As Tony and Barbara Miller* awaited the birth of their first child in 1990, they excitedly planned for the future by purchasing a large, family-friendly home in a suburb renowned for its school district. When their son Robert* was born -- a striking child with olive skin and a halo of blond hair -- they were ecstatic.
But by the time Robert was 18 months old, they noticed that something was wrong with their baby boy. He did not make eye contact and he did not care to be held. As he grew older, he refused to play with other children; rather, he sat by himself, repetitively rattling toys in front of his face. At home, "he threw things, hit and pinched and scratched," his mother said. At pre-school, he pushed or lashed out at children who approached him. After just several weeks at the school, Robert was asked to leave. Worst of all, the boy was still unable to speak as he approached 3 years old.

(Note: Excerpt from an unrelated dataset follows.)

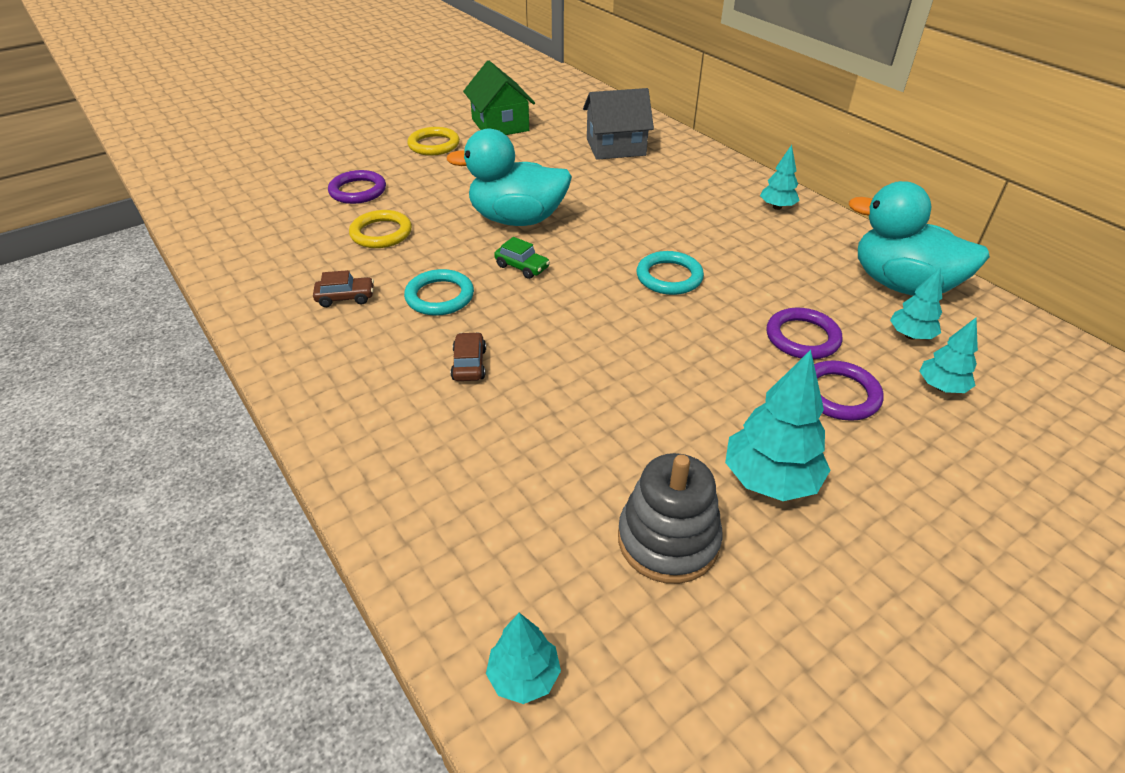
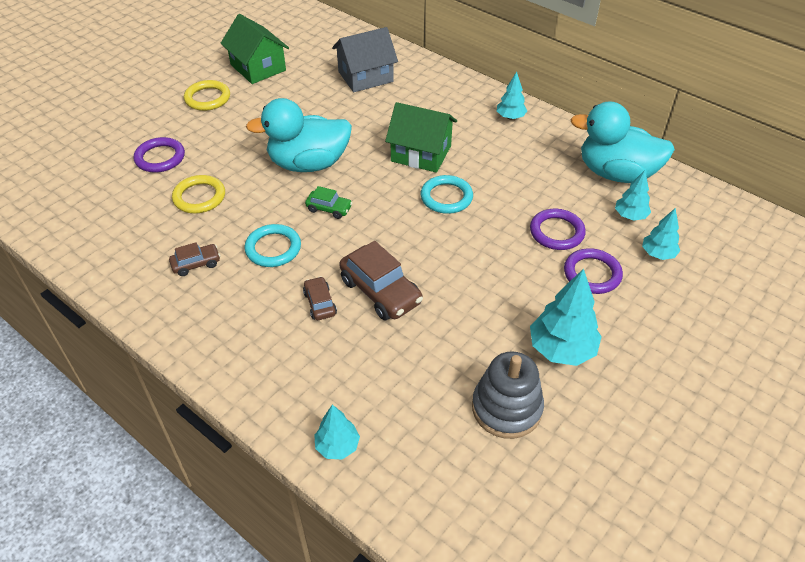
camera: 15 degrees left, 5 degrees up
(524, 676) = (443, 522): turquoise tree -> turquoise tree (337, 446)
(549, 364) = (380, 291): none -> brown car
(653, 228) = (421, 153): none -> green house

His parents finally learned why: Robert suffered from autism, a social communication disorder caused by abnormal brain development and functioning. Tony, Robert's father, had one mantra as he left his son for three months of training at the UCLA Neuropsychiatric Institute. "All I want him to be is toilet trained," he prayed.
The low point of Tony's life was visiting Robert in the locked UCLA facility on Christmas Day, he said. "Like many men, I don't cry," he said. "But it sunk in that I would never have a normal family relationship with my child; that he would never go away to college, never marry and have children."
Today, however, Tony and Barbara have new hope for Robert. For the past year, he has been attending the Julia Ann Singer Center's therapeutic classrooms at the Vista Del Mar School, a member agency of The Jewish Federation; the classrooms have recently placed special emphasis on treating autistic children. A luncheon Sept. 23 at the Beverly Hilton will benefit the center and its school program, where about half of the 15 students are autistic.
The Julia Ann Singer Center is a division of Vista Del Mar Child and Family Services, which began as The Jewish Orphans' Home of Southern California in Boyle Heights in 1908. The Singer Center was originally founded as the Jewish Mothers' Alliance in 1916; the outpatient facility became a division of Vista in 1982. Today, it serves children who are victims of child abuse, emotionally disturbed or have learning or developmental disabilities. There is a therapeutic school, a family therapy program and a child abuse treatment program, among other services, all on Vista's bucolic Cheviot Hills campus.
What makes the center's treatment of autistic children unique, said Center Program Manager Dr. Catherine Doubleday, is the family-oriented approach and the fact that the student-teacher ratio is about one-to-one. The goal is to reach children, aged 3 to 8, who, like Robert, cannot attend mainstream public school and often have no place else to go. Early intervention is crucial for such children, because at a young age the brain is most flexible, Doubleday said.
At the school, one emphasis is on social functioning -- teaching children to respond to frustrations with words instead of the body. "All the things you take for granted that a child learns must be broken down and mapped out sequentially," Doubleday said.
If a child grabs a marker from another child, a teacher might ask that child to stop and study the look on the other child's face; to note the grimace, the clenched teeth. Then the teacher might model another way of securing the marker; the child is praised for any approximation of the appropriate response. "Besides motor and [pre-academic] skills, a lot of the curriculum is identifying facial expressions and feelings," Doubleday said. "We concentrate on the face, on 'What do you see?' To stimulate language, we also do a lot of reading, and talking, talking, talking."
Parents learn to take the techniques home by volunteering at least once a week in the classroom; they process their feelings and exchange information during a Friday parents' group.
For many families, the results are dramatic. One mom was finally able to attend her annual family reunion with her two autistic sons, Doubleday said.
And the Millers report that Robert has become a different child. He is calmer; he knows the alphabet; he can speak in two- or three-word sentences; he can hold a pencil. "Before, my son would never even look up when I came home from work," Tony said. "Now he looks up at me and says, 'Hi Daddy.' It's a change that, for me, can't be quantified."